Alors que l'année 2016 a été marquée par une profonde incertitude vis-à-vis du marché immobilier suite au Brexit qui a

entrainé un ralentissement de la croissance des prix immobiliers ainsi qu'une baisse du nombre de transactions, il semblerait

que l’avis des experts en 2017 soit plutôt favorable à un regain d’activité sur le marché immobilier.

 

43% des Londoniens pensent que les prix immobiliers au Royaume-Uni pourraient augmenter une fois que le pays quitte l'EU, d'après une étude de YouGov mandatée par Equifax.

Alors que nous réserve le marché locatif londonien à l'approche du divorce entre le Royaume-Uni et l'Europe?

Voici quelques unes des predictions de nos experts...

 

1.        Une relative stabilité des prix.

Le marché immobilier va bénéficier d’une légère stabilité qui va permettre de conforter les acquéreurs dans leur projets immobiliers.

On remarque souvent que les années marquées par peu de transactions immobilières sont souvent suivies par des années avec une bonne reprise et une hausse de l’activité sur le marché. Ce qui est le cas actuellement avec des vendeurs qui retrouvent peu à peu confiance et exigent des prix de plus en plus élevés.

 

2.        Hausse du volume des ventes attendue dans tout le Royaume-Uni.

 

L’activation de l’Article 50 devrait permettre au marché résidentiel de souffler un peu, surtout après que le gouvernement ait enfin confirmé que son projet de retrait de l’UE ne pourrait être remis en question. 

 

3.        Pas d’augmentation des taux d’intérêts.

 

En raison du coup de frein économique qu’a engendré le Brexit, La Banque d’Angleterre a décidé de réduire son taux d’intérêt, malgré les récentes augmentations en période d’inflation. Ce plan de relance devrait permettre de préserver l’abordabilité des logements et laisse présager que le marché immobilier sera peu dynamique et connaîtra une légère pression à la hausse ou à la baisse sur les prix.

 

4.        Une lente croissance des prix immobiliers

 

Les inquiétudes concernant l’effondrement des prix immobiliers avant le referendum étaient assez loin de la réalité, puisque les prix immobiliers continuent toujours d’augmenter au Royaume- Uni et à Londres,  qui reste beaucoup plus sensible au Brexit que le reste du pays. Sur le moyen terme, c’est surtout l’issue des négociations qui portent sur la performance économique du Royaume-Uni, notamment les emplois, qui déterminera l’effet sur les prix immobiliers et l’activité du marché.

 

5.        Les Londoniens restent les plus prudents.

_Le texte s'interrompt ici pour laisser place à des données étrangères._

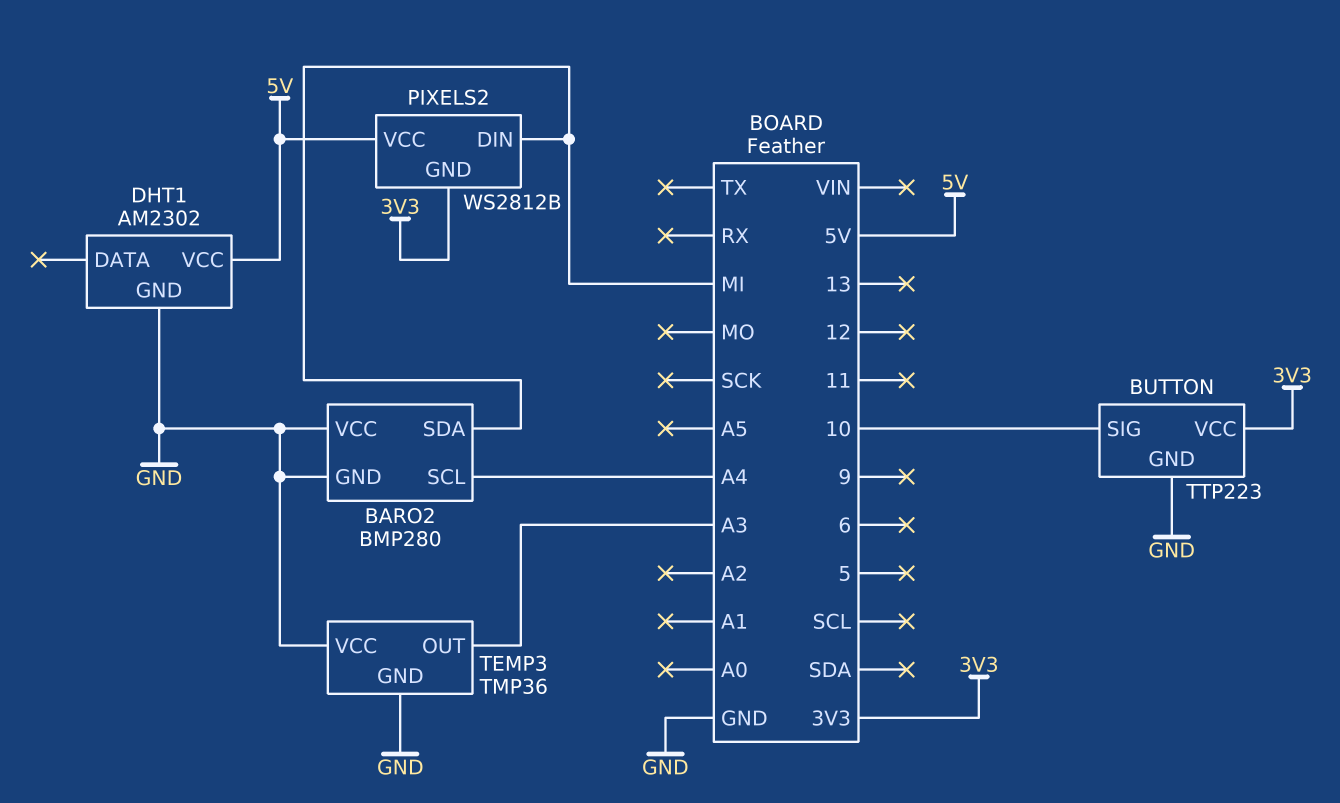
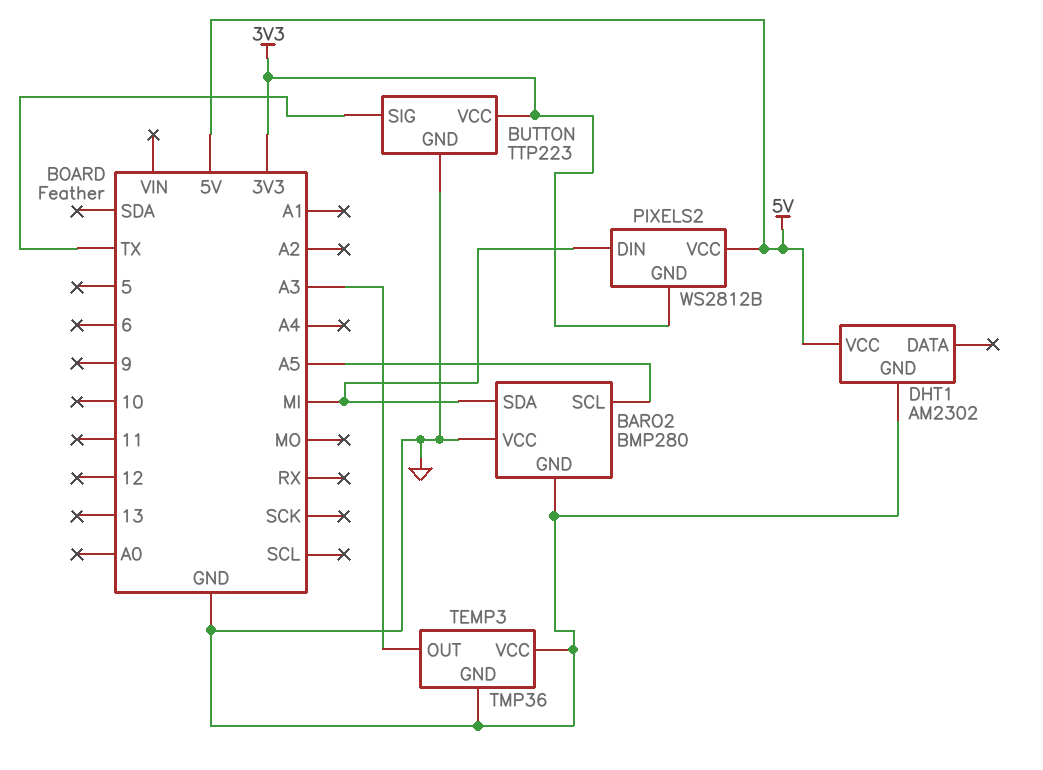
BARO2 pin SCL: A4 -> A5
BUTTON pin SIG: 10 -> TX

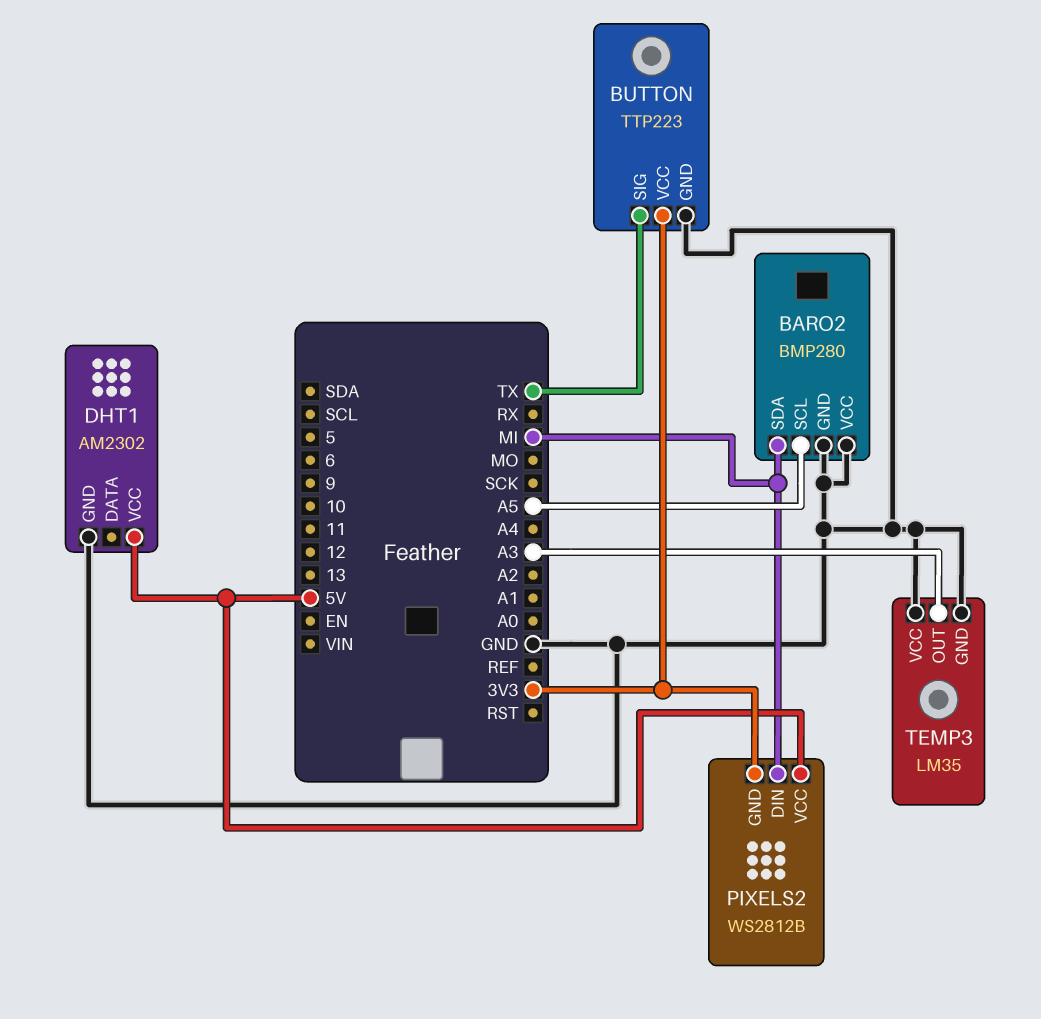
TEMP3: TMP36 -> LM35

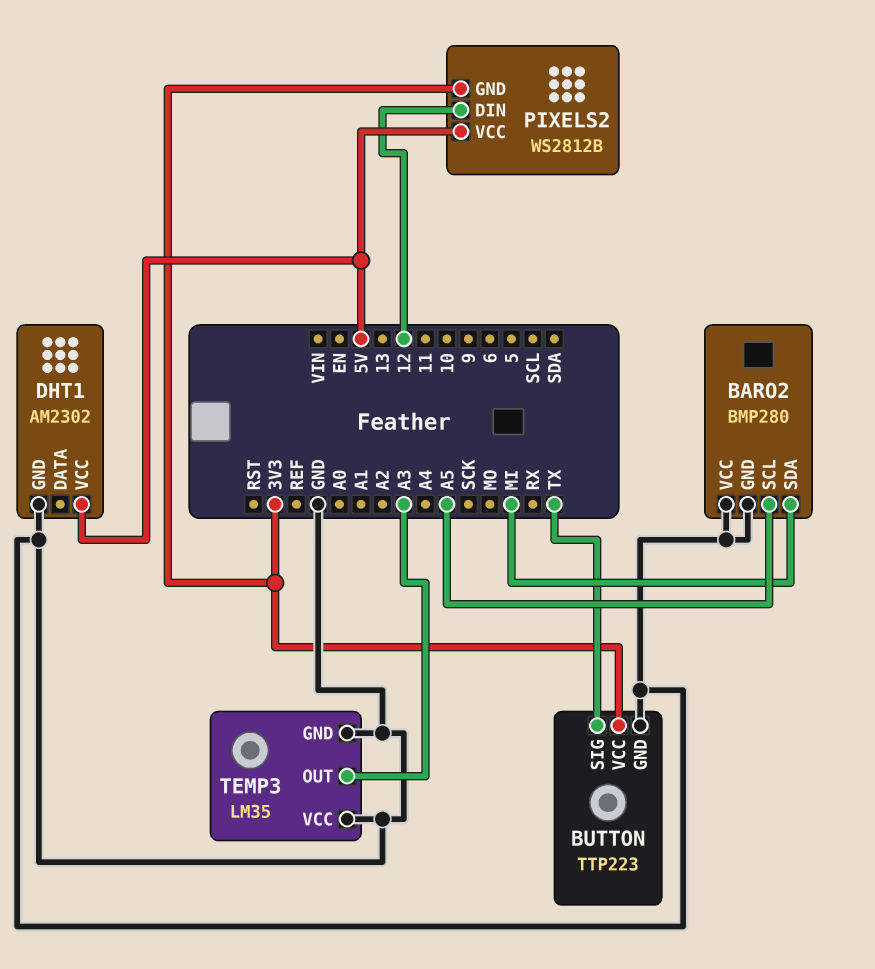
PIXELS2 pin DIN: MI -> 12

Londres restera davantage prudente surtout depuis que le rythme de la croissance des prix immobiliers a largement devancé celui des augmentations de salaires dans la capitale, au cours de ces 10 dernières années. Cela veut dire que l’achat d’une maison représente dors et déjà un investissement financier plus lourd dans le reste du pays, dans un contexte d’incertitude.

 

6.        Prime central : la zone la moins touchée.

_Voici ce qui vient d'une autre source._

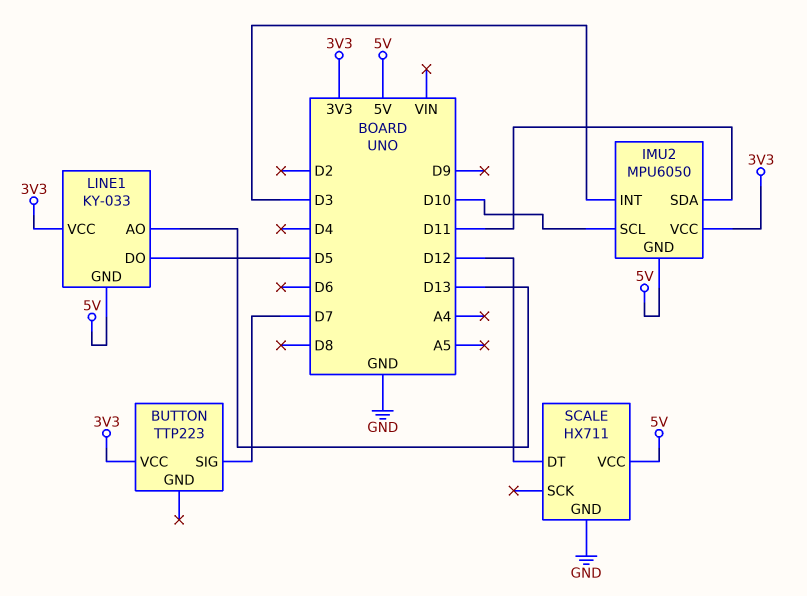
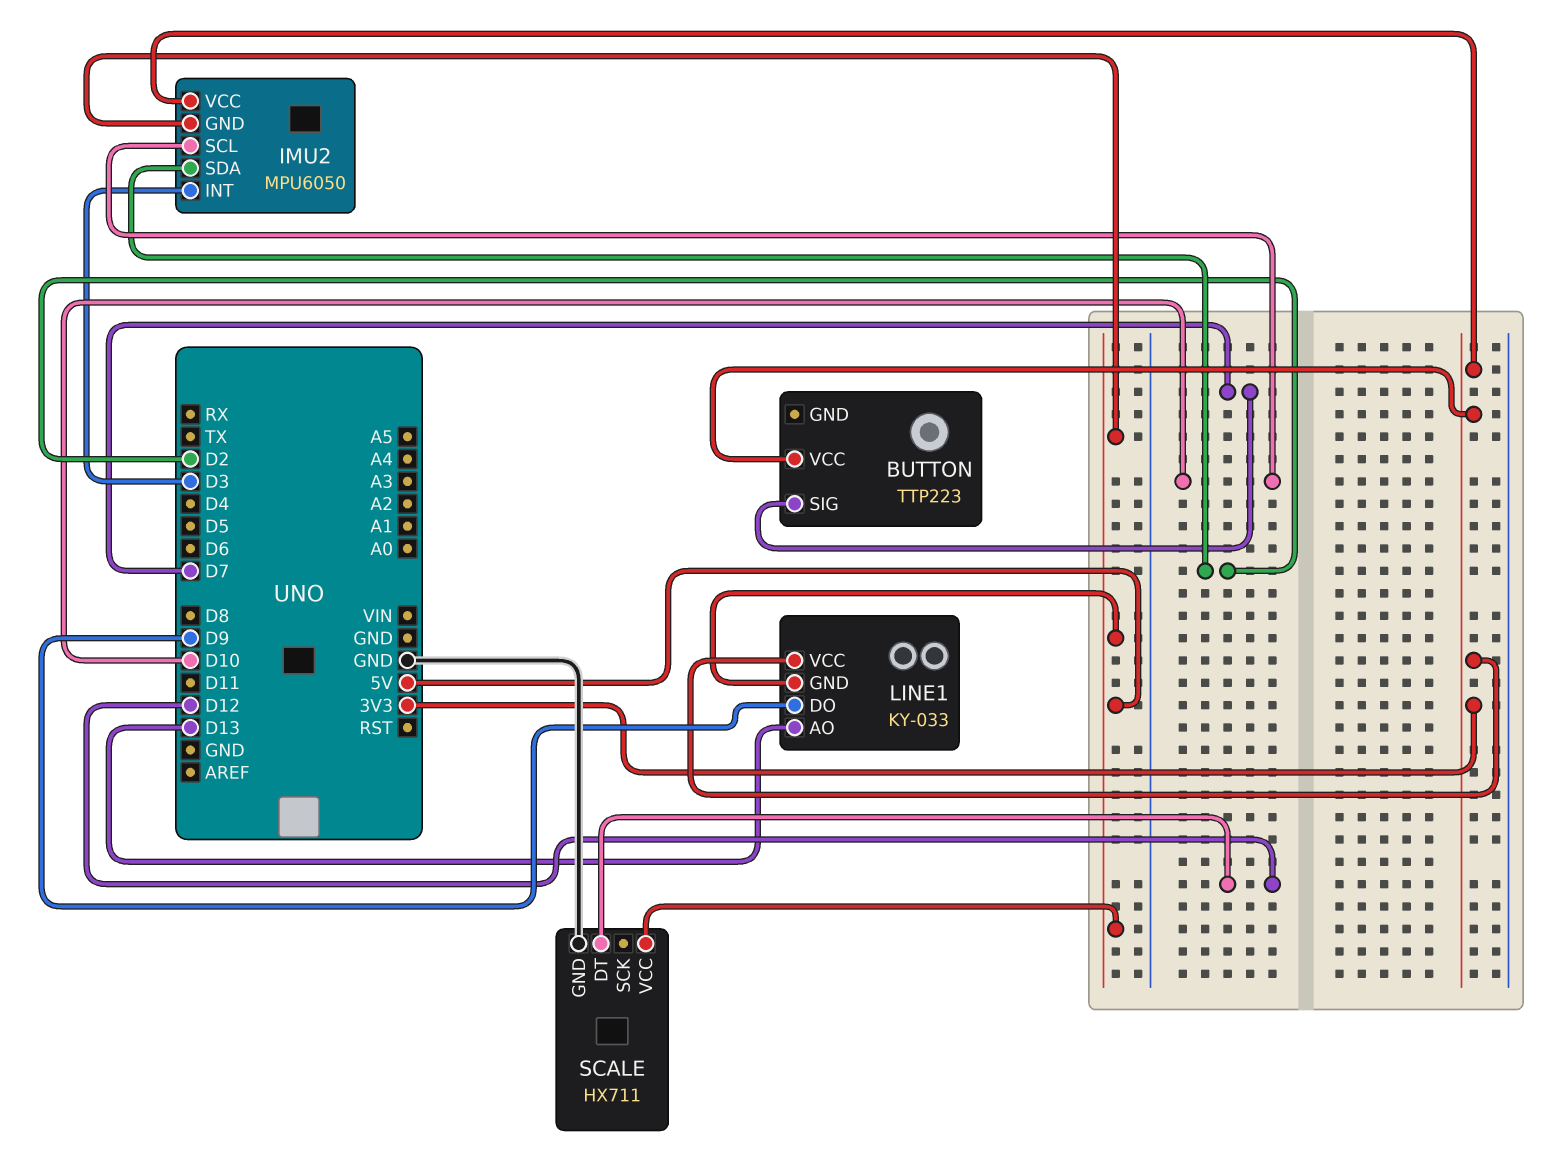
IMU2 pin SDA: D11 -> D2
LINE1 pin DO: D5 -> D9

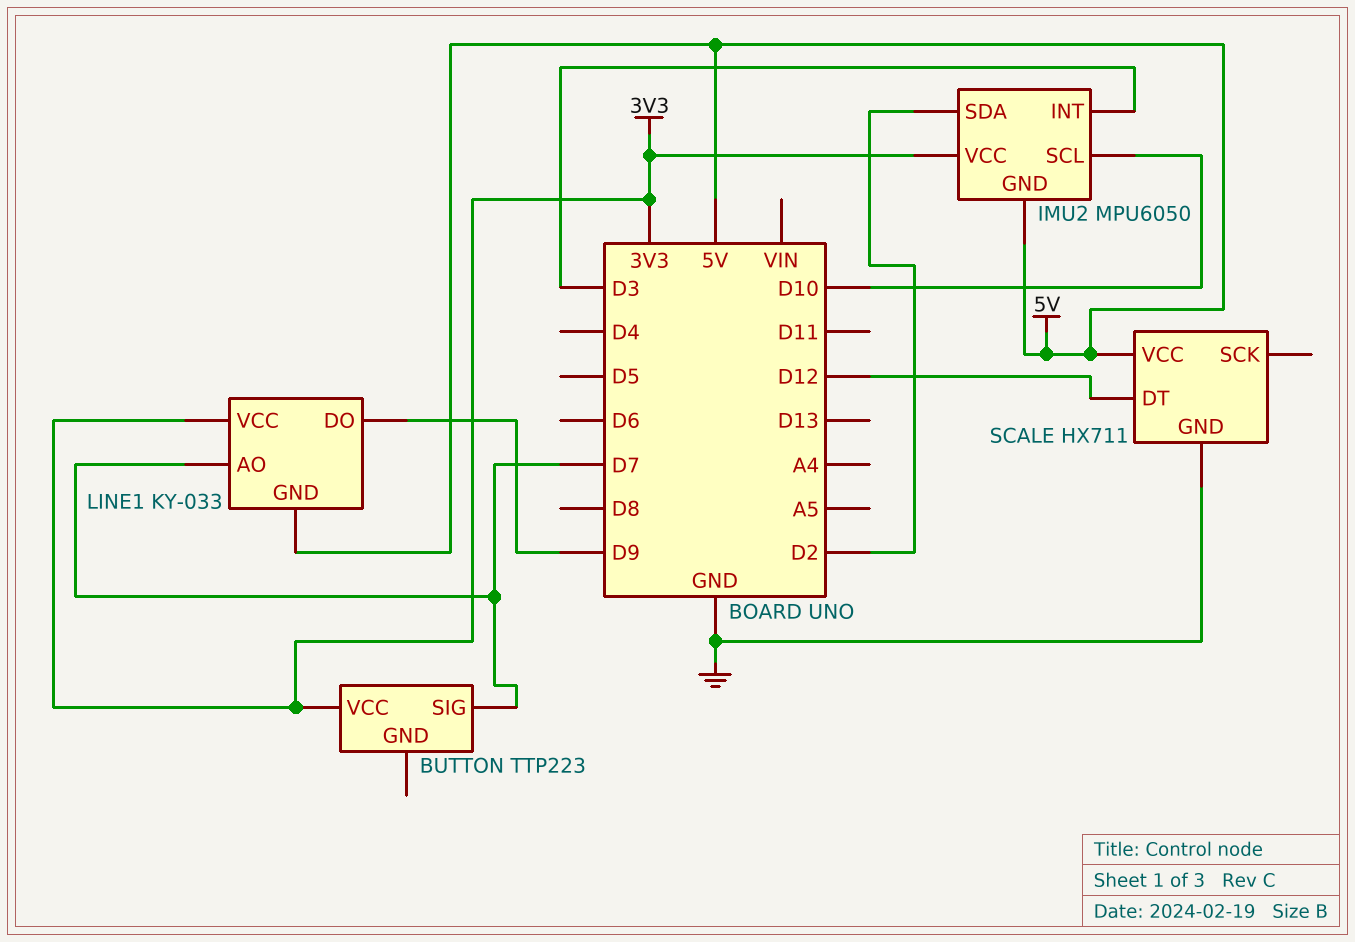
LINE1 pin AO: D13 -> D7

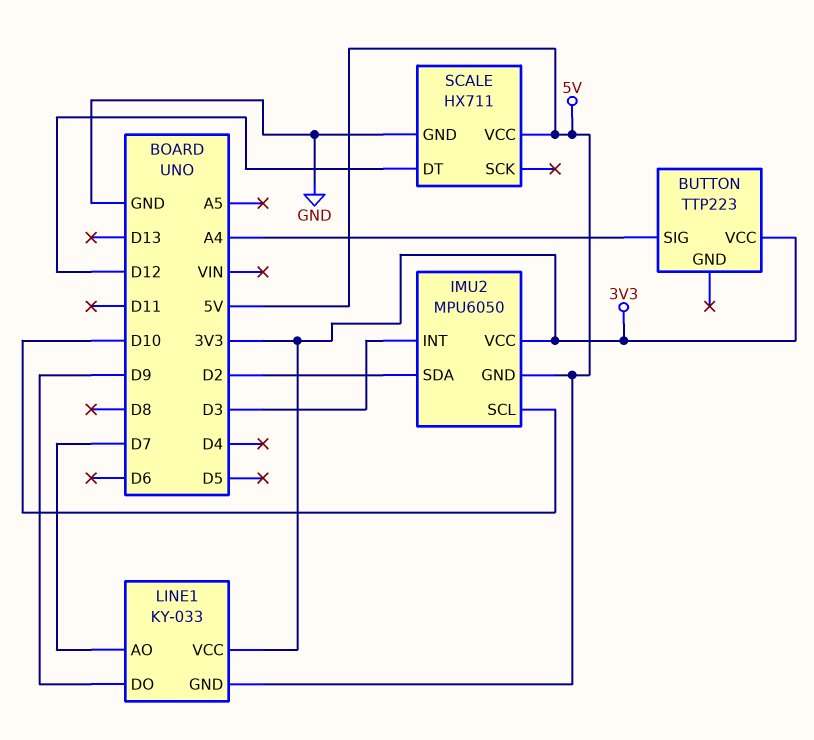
BUTTON pin SIG: D7 -> A4

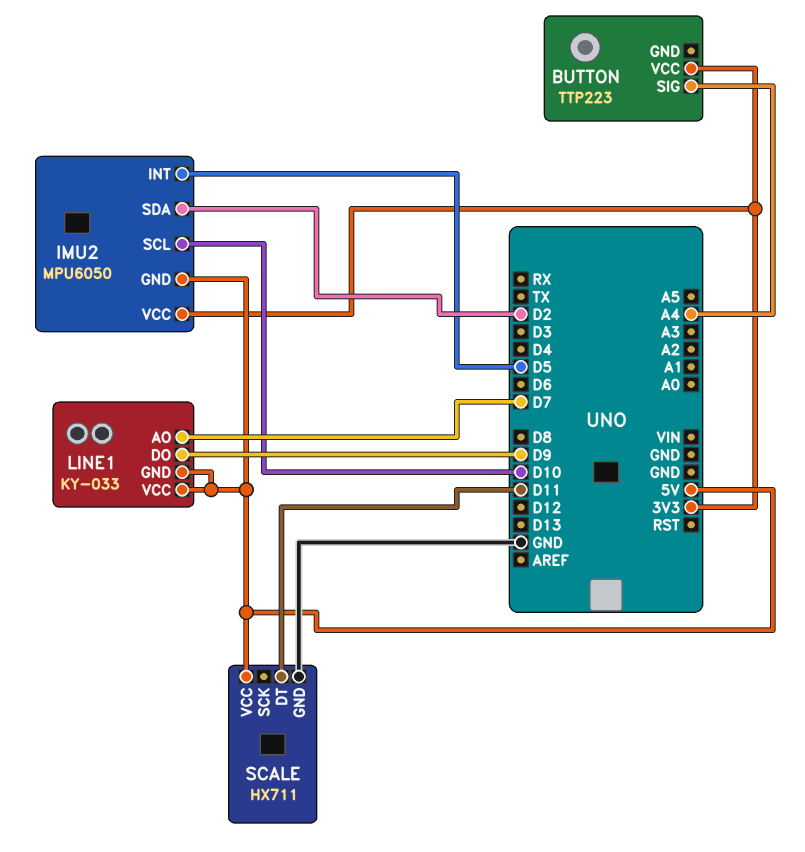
IMU2 pin INT: D3 -> D5
LINE1 pin VCC: 3V3 -> 5V
SCALE pin DT: D12 -> D11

Avec de tels évènements, certains acheteurs et investisseurs ont de grandes chances de rester les bras croisés devant tout changement qui se profilerait. Toutefois les investisseurs futés continueront d’investir en zone centrale, surtout les acheteurs étrangers qui veulent tirer profit d’une livre faible et d’une réduction d’impôt pour le moins alléchante. (15% de réduction d’impôt).

 

7.          Une ruée  des acheteurs internationaux en prime central ?

 

L’impact du Brexit est déjà palpable avec la baisse de la livre et la forte demande des acheteurs et investisseurs internationaux. Toutefois, ce qui est important c’est d’observer l’impact de l’augmentation des droits de mutations (ou droit du timbre ; le Stamp Duty) sur le comportement des vendeurs qui sont contraints de réduire leur prix initial.